Tell that to the character who apparently “abducted” Ben in Connecticut. (Andrew claims he had “really long fingers.”) And that’s just the beginning. “A guy came up to us the other day and asked if we were in the intelligentia,” says Andrew, an Aquarius. “And in Richmond, one woman was like, ‘Can I talk to you for a second,’ and she pulled me aside and said, ‘You know your mission, you know what you're supposed to be doing.’ It was really intense.
“And there was this other guy in Portland who was like, ‘I went to the top of a mountain,’” Ben adds.
“A Mayan temple,” Andrew interjects.
“Yeah!” says Ben. “He was like, ‘We’re on this quest together, your band and me.’”
“He gave me a crystal,” says Andrew, happily. “Sometimes.. you wish you weren’t talking to them for quite as long, but usually it’s really good.”
Ben and Andrew met, and began tinkering with electronic noise loops and weird performance art, while studying music at Wesleyan University in Connecticut. An indie label released their Time to Pretend EP, they graduated, Andrew had a crisis of sorts and moved to Brooklyn. Ben worked construction upstate before joining his bandmate in hipsterville. Then, poof, Columbia Records offered MGMT a multi-album deal, based upon their EP. Having been on hiatus for months, they submitted to the label a wish list of producers including Barack Obama. (I’m excited!) Despite what a psych professor might call their "attempt at self-sabotage motivated by insecurity," Columbia recruited Flaming Lips producer Dave Fridmann. The result was Oracular Spectacular.

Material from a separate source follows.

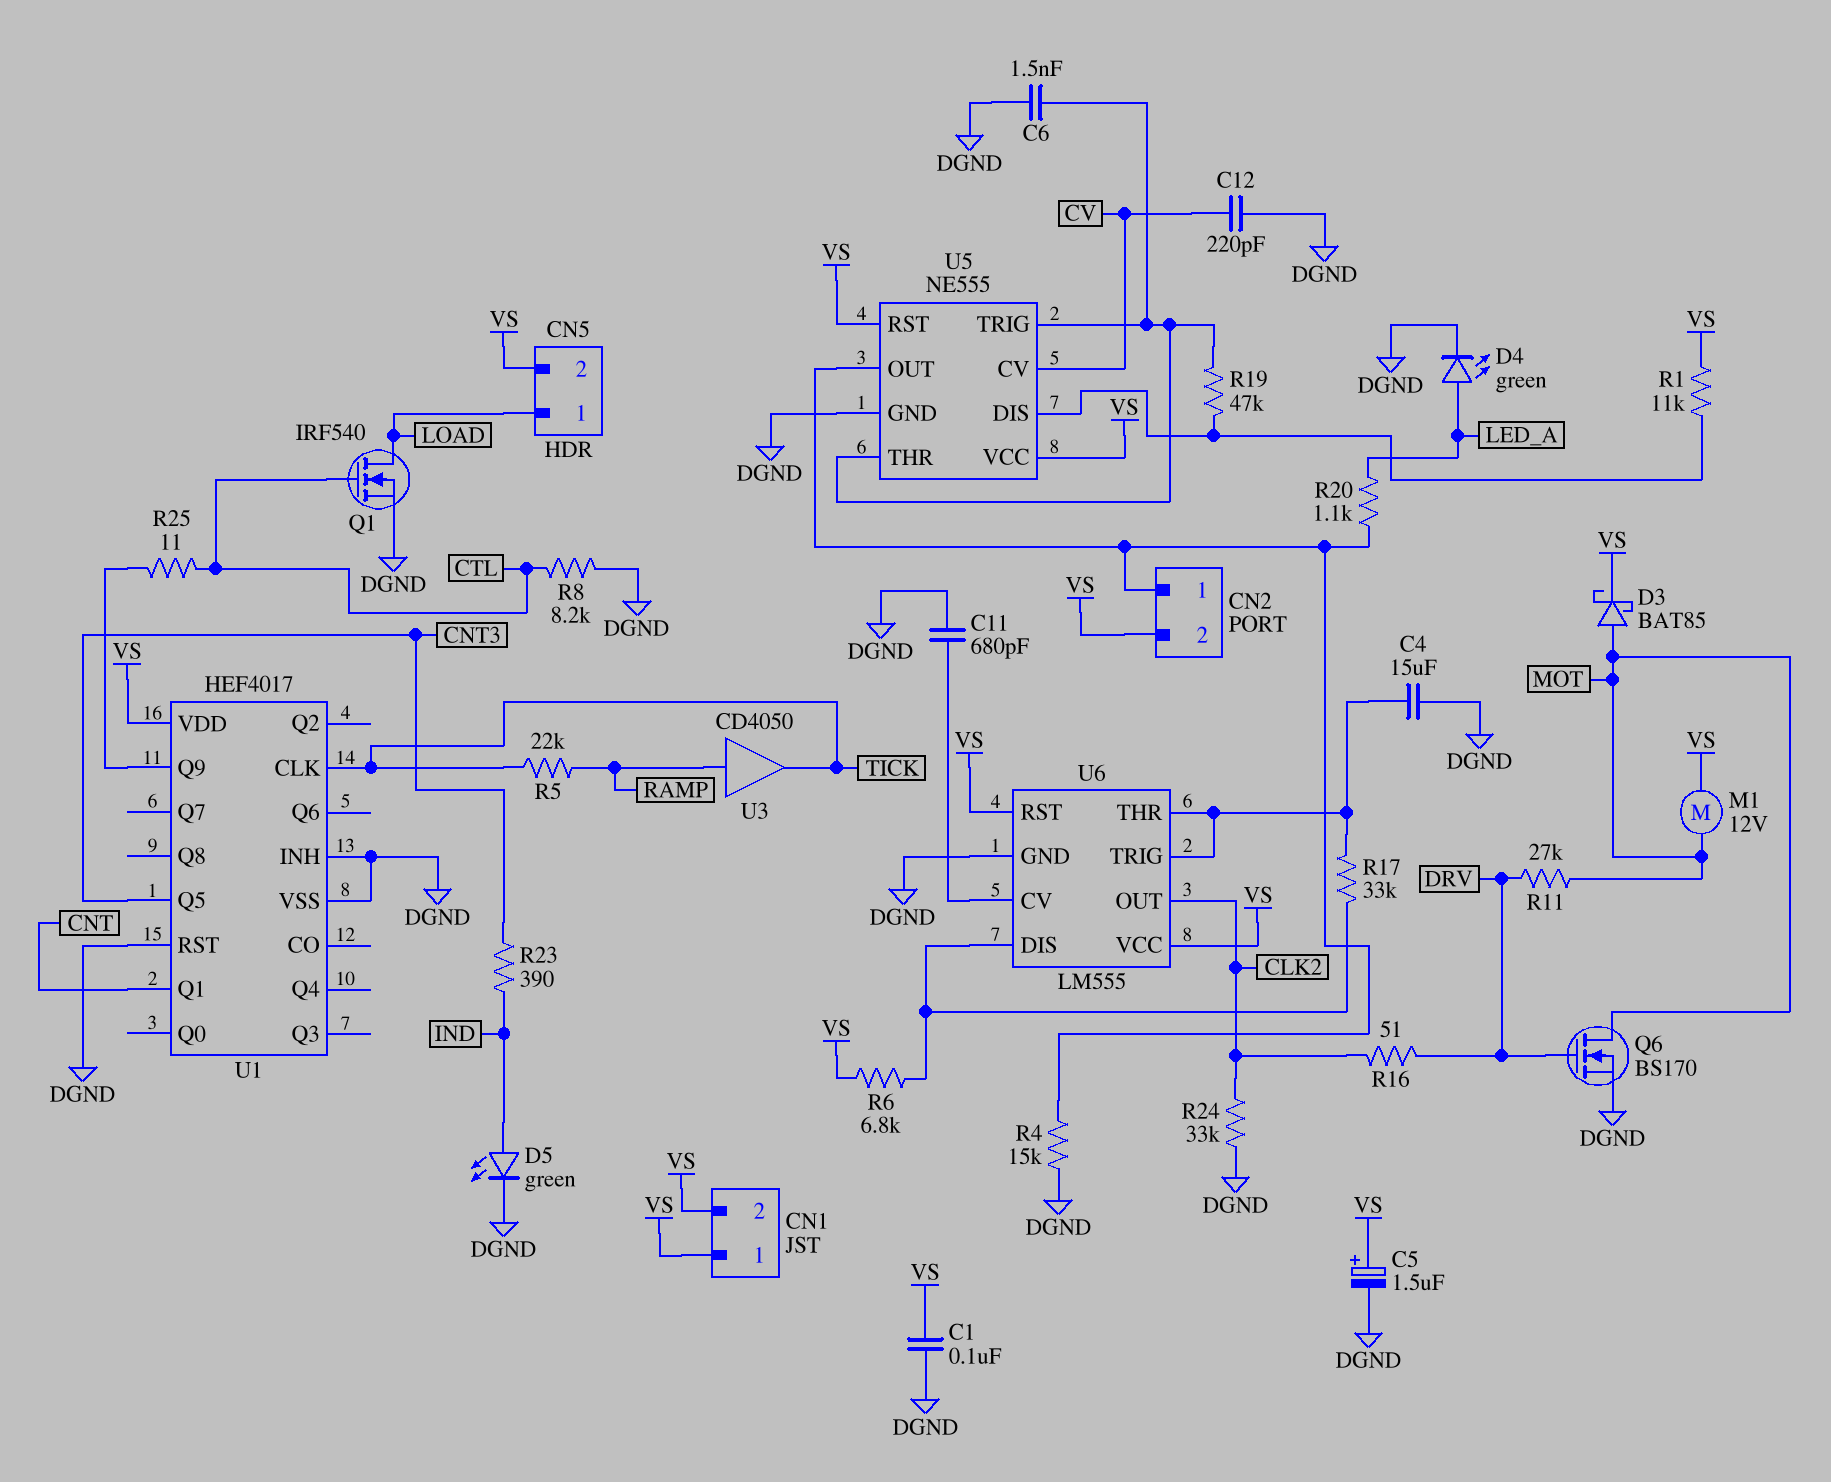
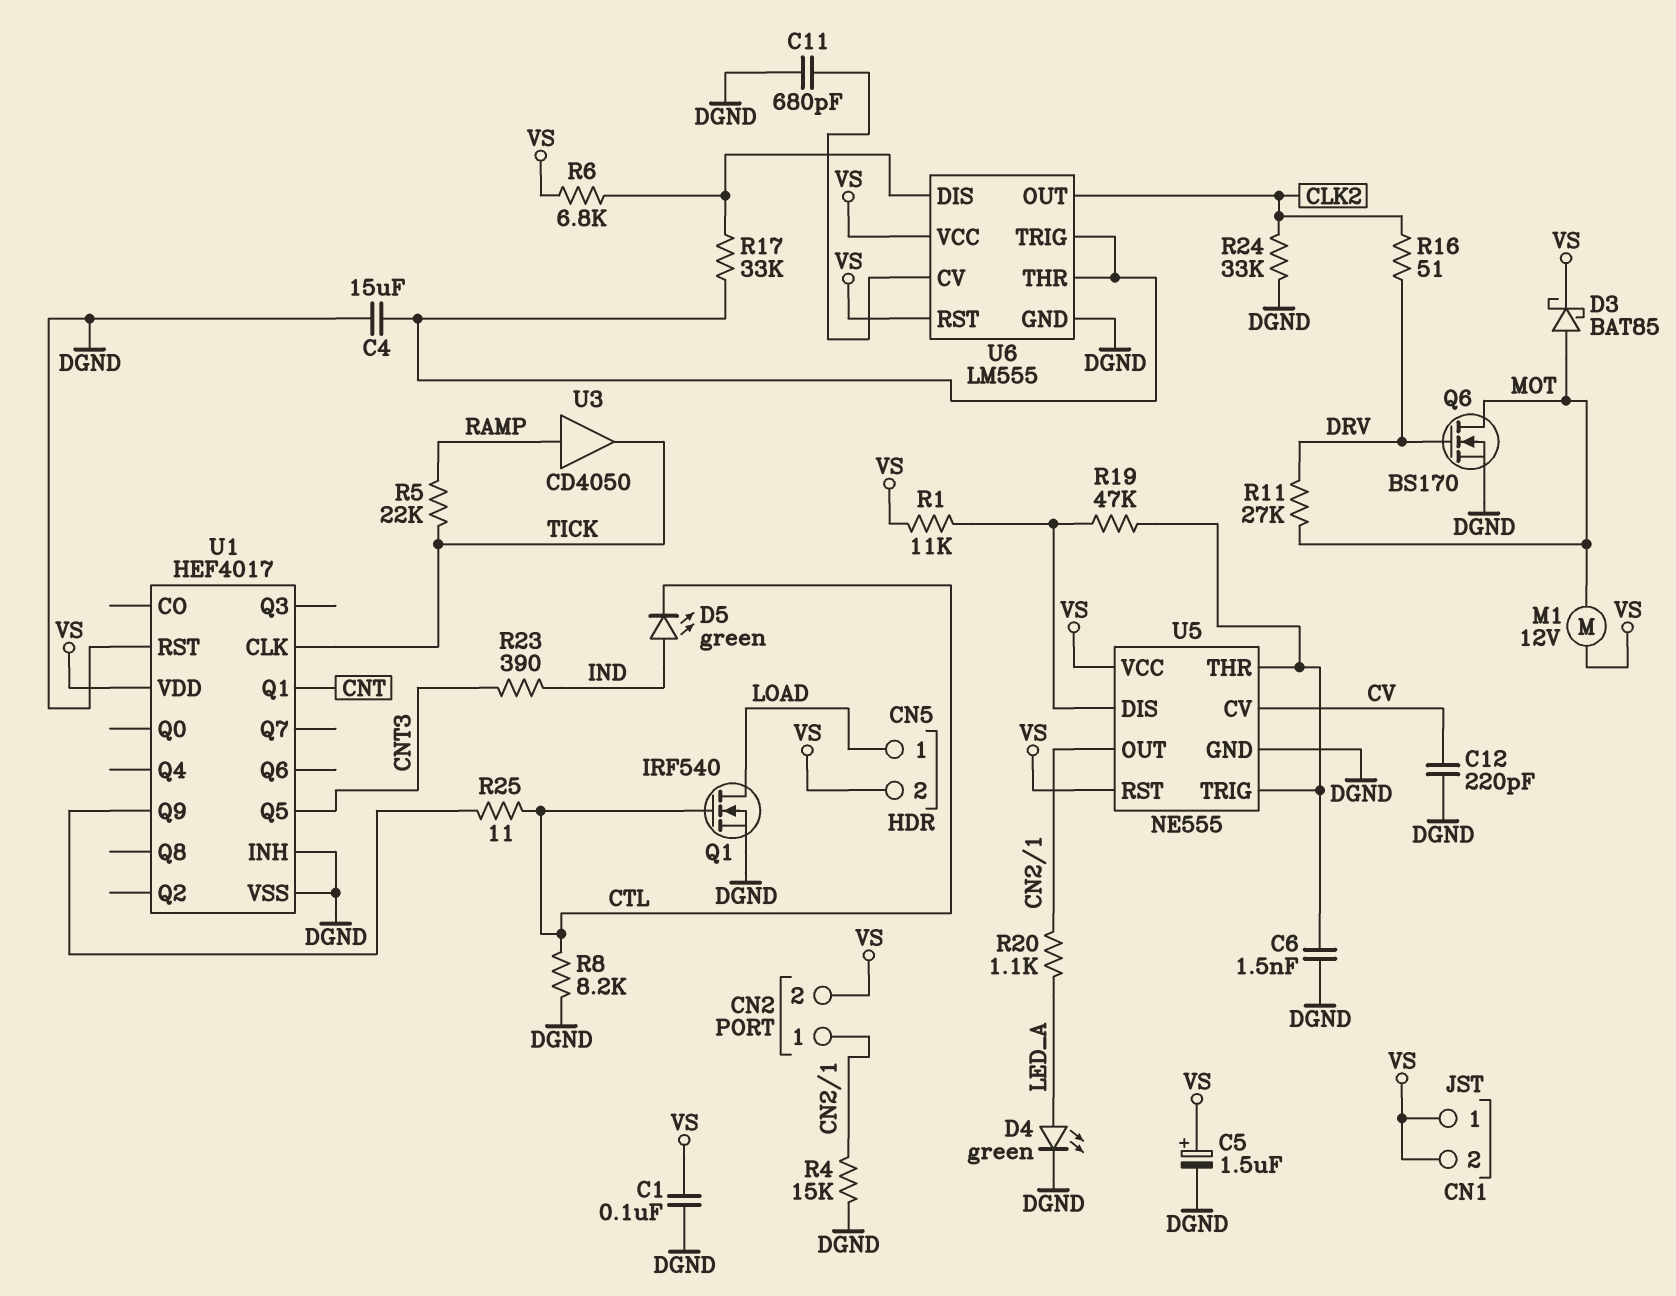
D5: LED green (A IND, K DGND) -> LED green (A IND, K CTL)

From the synthy, classic rock-influenced “Kids" to the psychedelic disco of “Electric Feel,” and, of course, “Time To Pretend” -- a tongue-in-cheek pop song about the perils of celebrity, cocaine, and model wives that, irony of ironies, is the band’s biggest hit to date -- it's an amazing debut. Rolling Stone named MGMT one of 2008’s Artists to Watch, they opened for Radiohead, toured with Beck, even played at London’s Abbey Road studios, made famous by The Beatles.

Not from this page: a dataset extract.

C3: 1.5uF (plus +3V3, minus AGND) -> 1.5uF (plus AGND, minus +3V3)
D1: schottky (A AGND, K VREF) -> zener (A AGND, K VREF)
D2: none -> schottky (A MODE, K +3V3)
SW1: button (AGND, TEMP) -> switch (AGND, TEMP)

Despite their college degrees and all this wacky psychedelic business, MGMT isn’t some smarter-than-thou, meanie band that snickers behind the backs of anyone who doesn’t get some inside joke. (And if they ever were, they’ve totally grown out of that phase.) Rather, they’re quite typical of smart, educated, creative types who grew up so entrenched in pop culture that playing around with its archetypes for amusement, and inevitably using these as a starting point for art, is as natural as bored Eskimos getting their rocks off by inventing all those fancy words for snow. And, as anyone who’s ever been jaded and twenty-something knows, fun trumps apathy.
As such, when they’re not touring the world and dancing around onstage to the delight of screaming fans, the MGMT fellows are fond of throwing impromptu dance parties in “jocky rock bars,” and generally “doing weird things in public and making fools out of ourselves. We have no shame,” says Ben.
“We don’t do things to get attention, but we like to amuse ourselves in public,” Andrew clarifies.
“We were just joking about that night when you and your friends figured it all out, but nobody was writing it down,” says Ben. “In high school,I had one of those cassette-tape dictaphone things and I used to bring it out to parties and just leave it on a table. I lost it somewhere, but I used to catch really good drunken monologues from people. I don’t know who they were talking to, but it was very insightful.”
"I think someone recognized me at the bar last night,” says Andrew. That was exciting.”